To Do the Will of Our Father in Heaven: Toward a Partnership between Jews and Christians is the Orthodox Rabbinic Statement on Christianity published by the Center for Jewish–Christian Understanding and Cooperation (CJCUC) in 2015. It was initially signed by over 25 prominent Orthodox rabbis in Israel, United States, and Europe, and now has over 60 signatories.

Historical background

The Holocaust

The statement cites the Holocaust (the Shoah) as the "warped climax" of centuries of disrespect, rejection and oppression of Jews. It states that this enmity weakened resistance to the evil forces of anti-semitism and the ability of Jews and Christians to engage in constructive dialogue for the good of humankind.

Nostra Aetate

The statement marks Nostra Aetate of the Second Vatican Council, which was published 50 years beforehand in 1965, as the instigator for the process of reconciliation between Jews and Christians.

Rabbinical sources
The statement takes from the teachings of Maimonides and Yehuda Halevi and acknowledges Christianity as an emergence of a "willed divine outcome" in human history and as a "gift to the nations".

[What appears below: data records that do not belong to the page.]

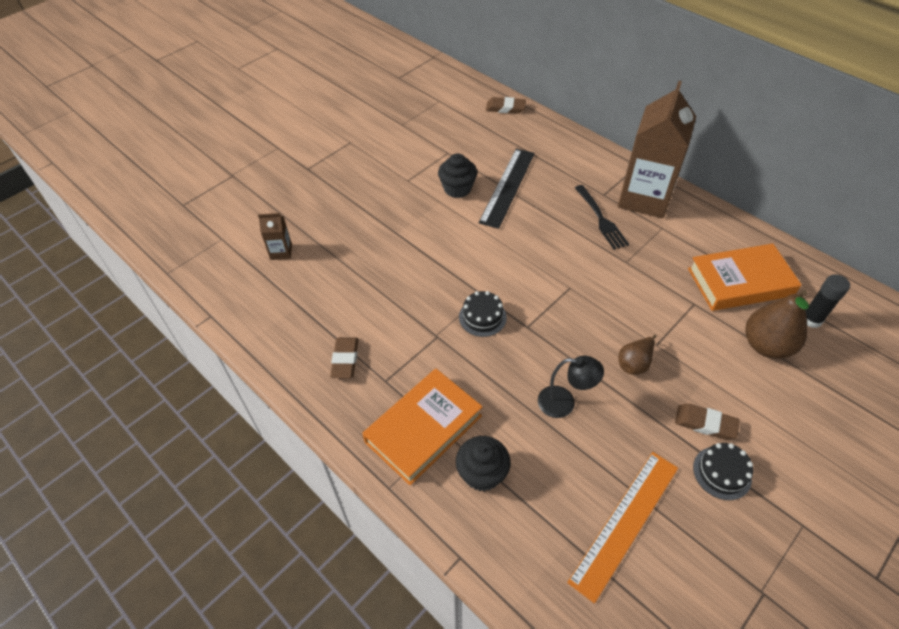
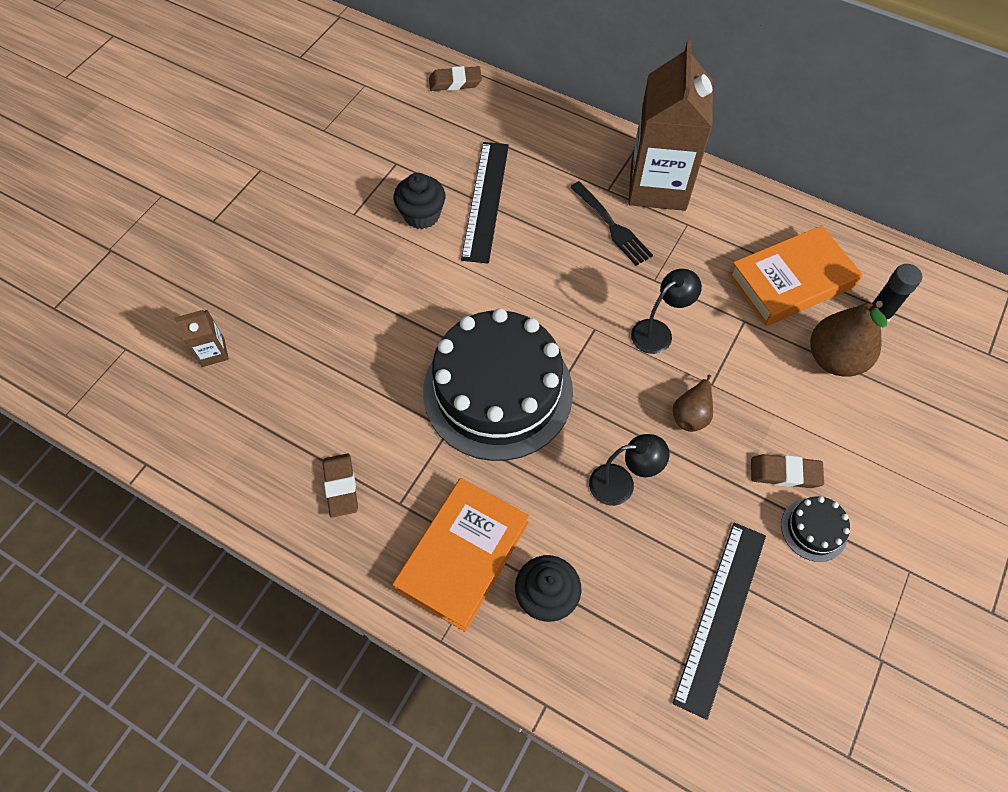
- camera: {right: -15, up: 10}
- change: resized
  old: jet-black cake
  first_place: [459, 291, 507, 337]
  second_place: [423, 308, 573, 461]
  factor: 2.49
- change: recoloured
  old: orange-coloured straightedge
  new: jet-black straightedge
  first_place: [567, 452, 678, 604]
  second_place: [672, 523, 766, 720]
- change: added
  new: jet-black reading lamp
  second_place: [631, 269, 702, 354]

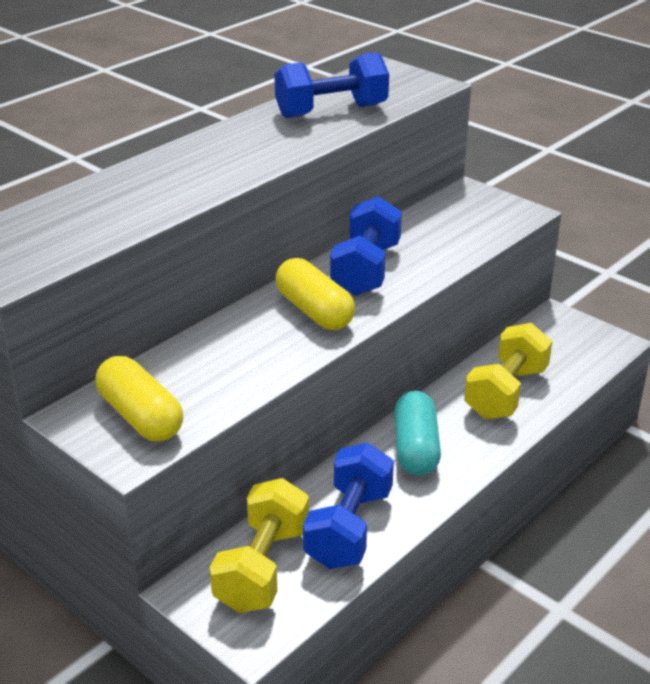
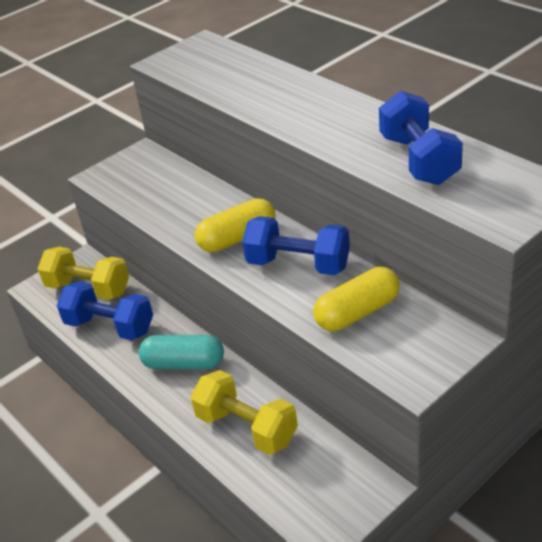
- camera: {right: 100, up: 5}
- change: moved
  old: golden pill
  first_place: [96, 356, 183, 442]
  second_place: [313, 267, 400, 331]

The document also cites from Rabbi Jacob Emden in regards to the "double goodness" that Jesus brought to the world; The strengthening of the Torah of Moses and the instilling of moral traits through the seven commandments of Noah.

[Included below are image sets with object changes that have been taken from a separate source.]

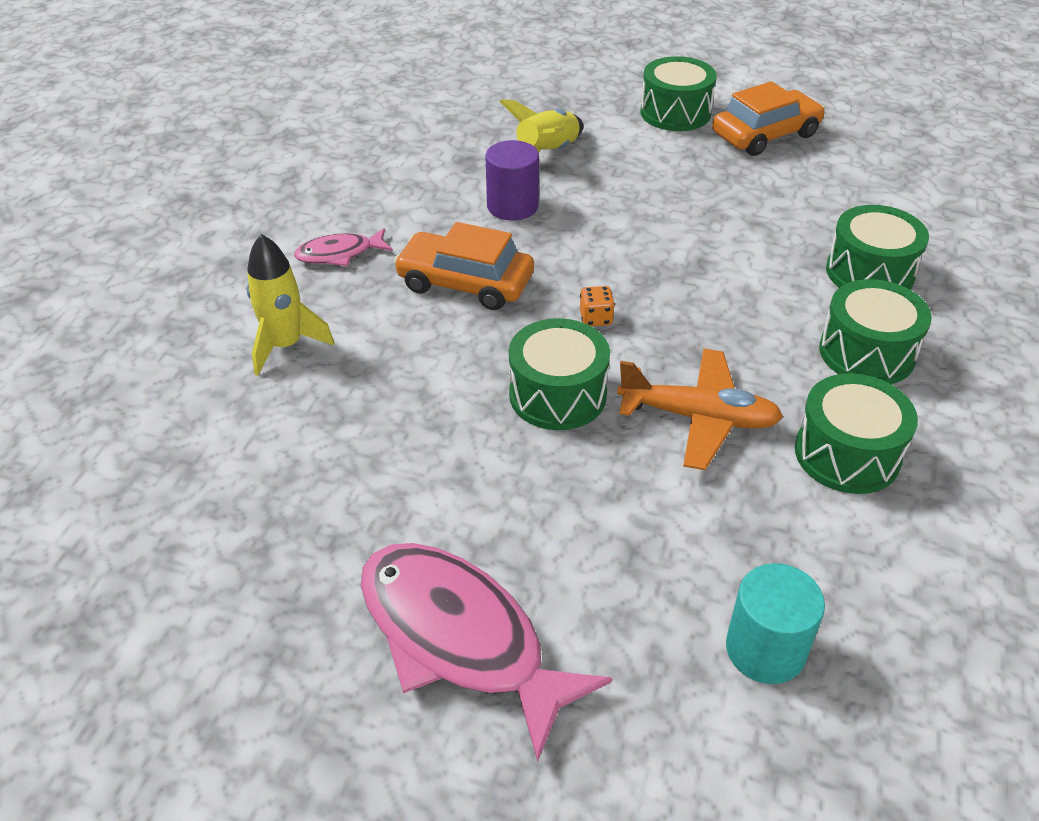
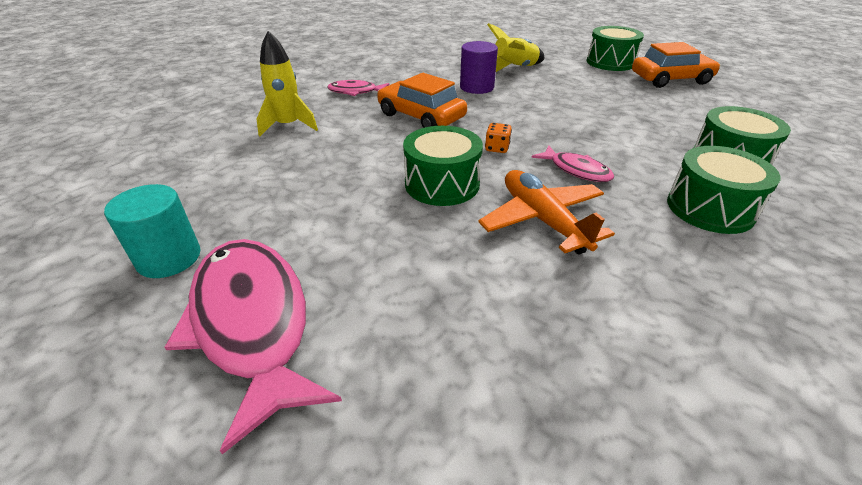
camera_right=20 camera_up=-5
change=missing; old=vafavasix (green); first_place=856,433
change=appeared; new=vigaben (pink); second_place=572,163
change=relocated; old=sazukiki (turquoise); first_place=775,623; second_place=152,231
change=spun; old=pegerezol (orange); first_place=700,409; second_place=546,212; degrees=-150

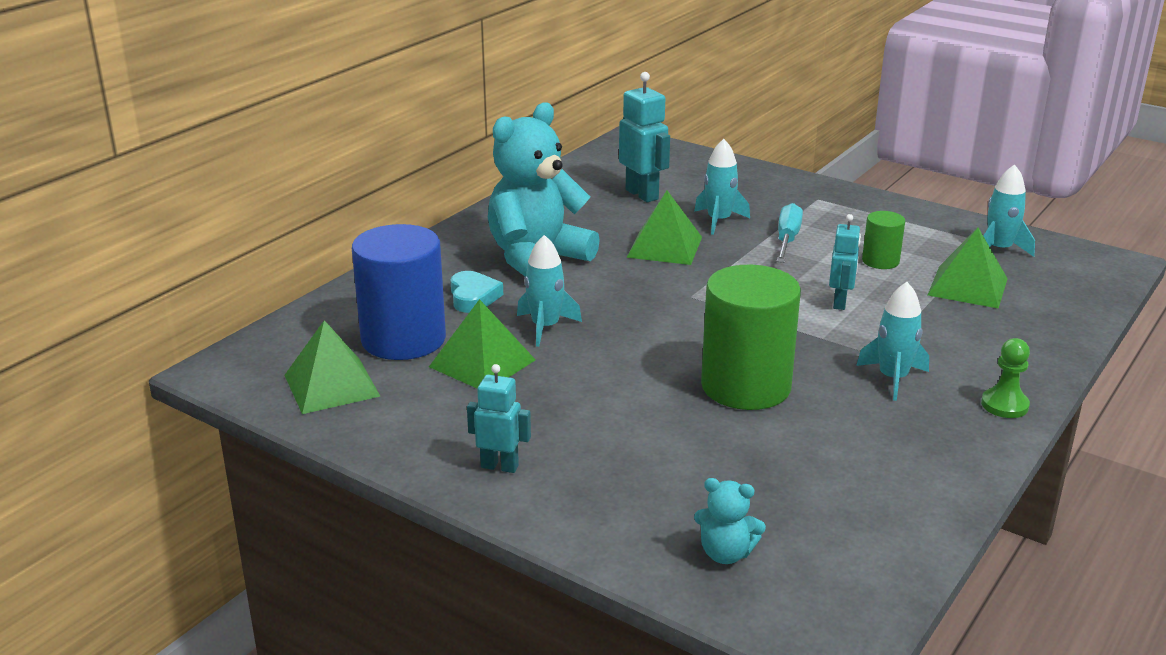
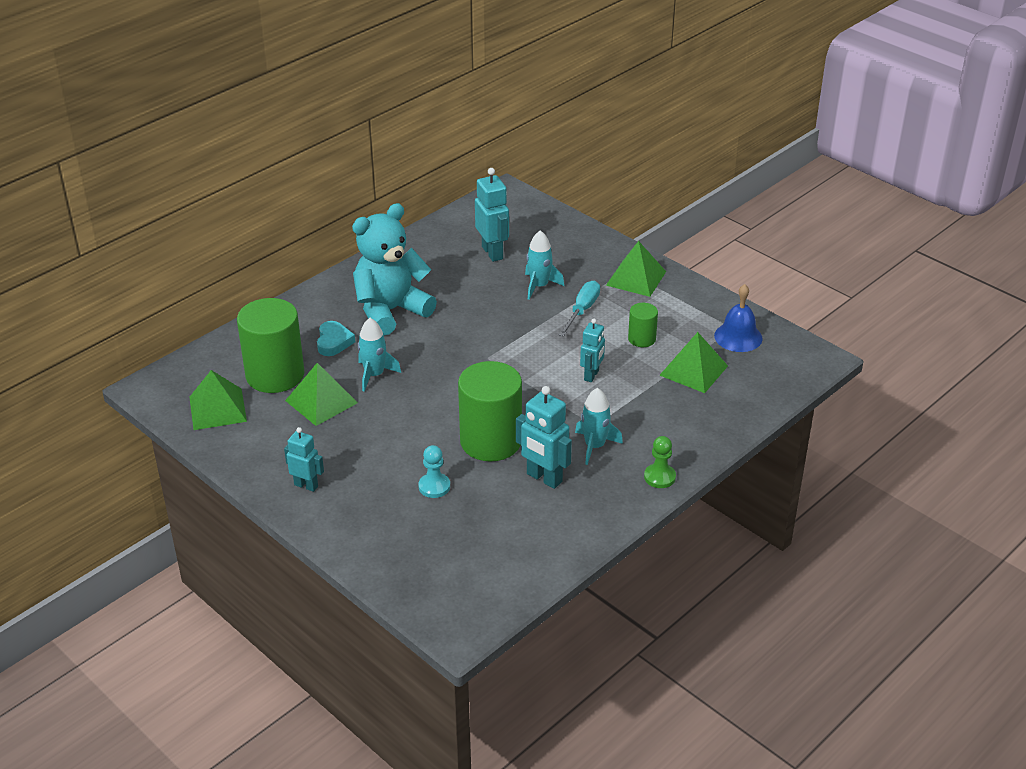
camera_right=10 camera_up=10
change=missing; old=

The statement cites Rabbi Samson Raphael in regards to the Christian acceptance of The Old Testament as a book of Divine revelation and Rabbi Shear Yashuv in stating that Jews and Christians have a duty in perpetuating moral values which are essential for the welfare and survival of humanity.

Jewish–Christian relations
The statement acknowledges that both communities have more in common with each other than divisions and adds that both the Jewish and the Christian communities, through a relationship of respect and trust, have a covenantal mission in working together towards the perfection and the redeeming of the world.

Critical reception
Rabbi Shlomo Riskin stated: The real importance of this Orthodox statement is that it calls for fraternal partnership between Jewish and Christian religious leaders, while also acknowledging the positive theological status of the Christian faith. Jews and Christians must be in the forefront of teaching basic moral values to the world.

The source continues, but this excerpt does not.